Walter acts as a catalyst for the family in bringing their underlying resentments out into the open for discussion and resolution. Louise resents Stanley for stifling her creative nature, while Stanley dismisses Clive’s yearning for something more fulfilling than making furniture. Pamela thinks her brother is spoiled, and Clive feels unappreciated and misunderstood by his father. Walter, however, expresses only happiness and gratitude that he has found a family and a safe place to live. In conversations with each family member, Walter helps them see their situations more objectively, which helps them find solutions to their problems. He is the model of what Clive should become: an independent, self-sufficient, educated, and artistic young man, who is comfortable with himself.
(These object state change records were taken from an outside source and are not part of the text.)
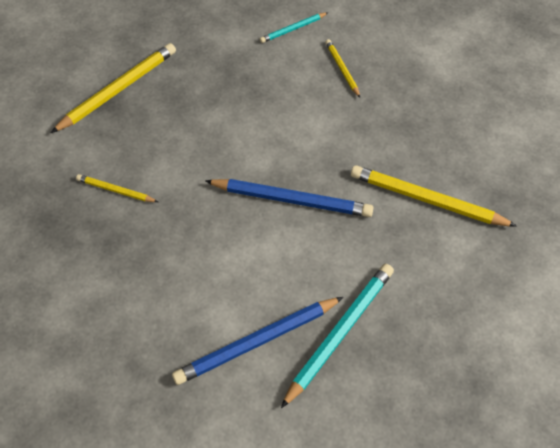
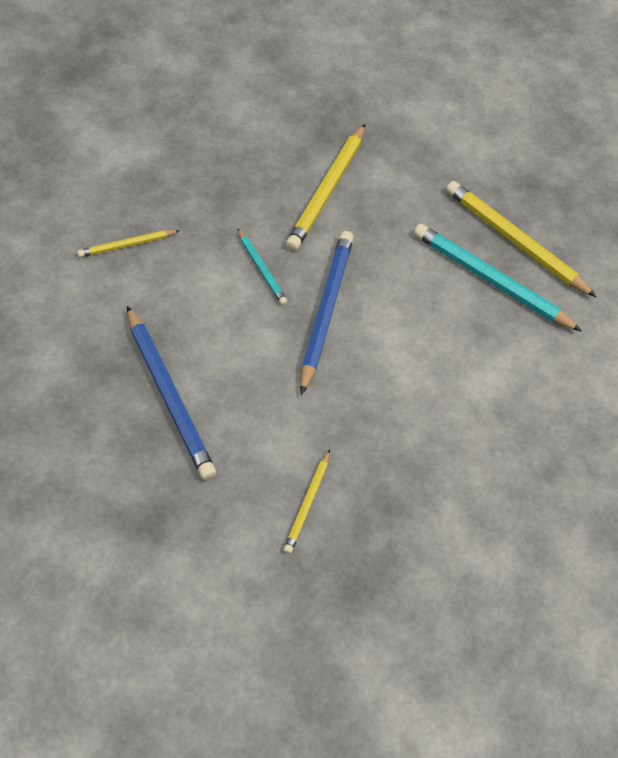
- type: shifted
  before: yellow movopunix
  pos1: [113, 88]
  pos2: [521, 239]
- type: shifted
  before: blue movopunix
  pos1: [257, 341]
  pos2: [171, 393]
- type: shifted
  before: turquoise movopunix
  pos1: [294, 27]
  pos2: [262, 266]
Clive is jealous of his mother’s attentions toward Walter and tells his father that they are having an affair, but he later regrets it when Walter proves to be his true friend. Once Louise and Stanley agree to go away together in an effort to save their marriage, Louise turns against Walter and asks Stanley to dismiss him. Although Walter begs to stay with the family, they remain firm, blaming Walter for their children’s problems.

While Walter plays his gramophone upstairs, Louise learns about Clive’s lie and rejects his apology. In the midst of their argument, Walter’s record skips, and when Stanley knocks on his door he discovers that Walter has attempted to commit suicide by turning on the gas in his room. The others galvanize to save him, as they seem to suddenly realize what Walter has done for them, and he is resuscitated. The play ends with Clive praying for courage, which Gene A. Plunka, in his book Peter Shaffer: Roles, Rites, and Rituals in the Theater (1988), defines as “adhering to one’s own norms and values no matter how different they are from the . . . accepted societal mores and standards.”

This play deals in part with the difference between the truly artistic, romantic, and sensitive versus those who do not understand them. Shaffer explores this theme again in Private Ear and most effectively in Equus, when creativity and theatricality in his playwriting reach a summit.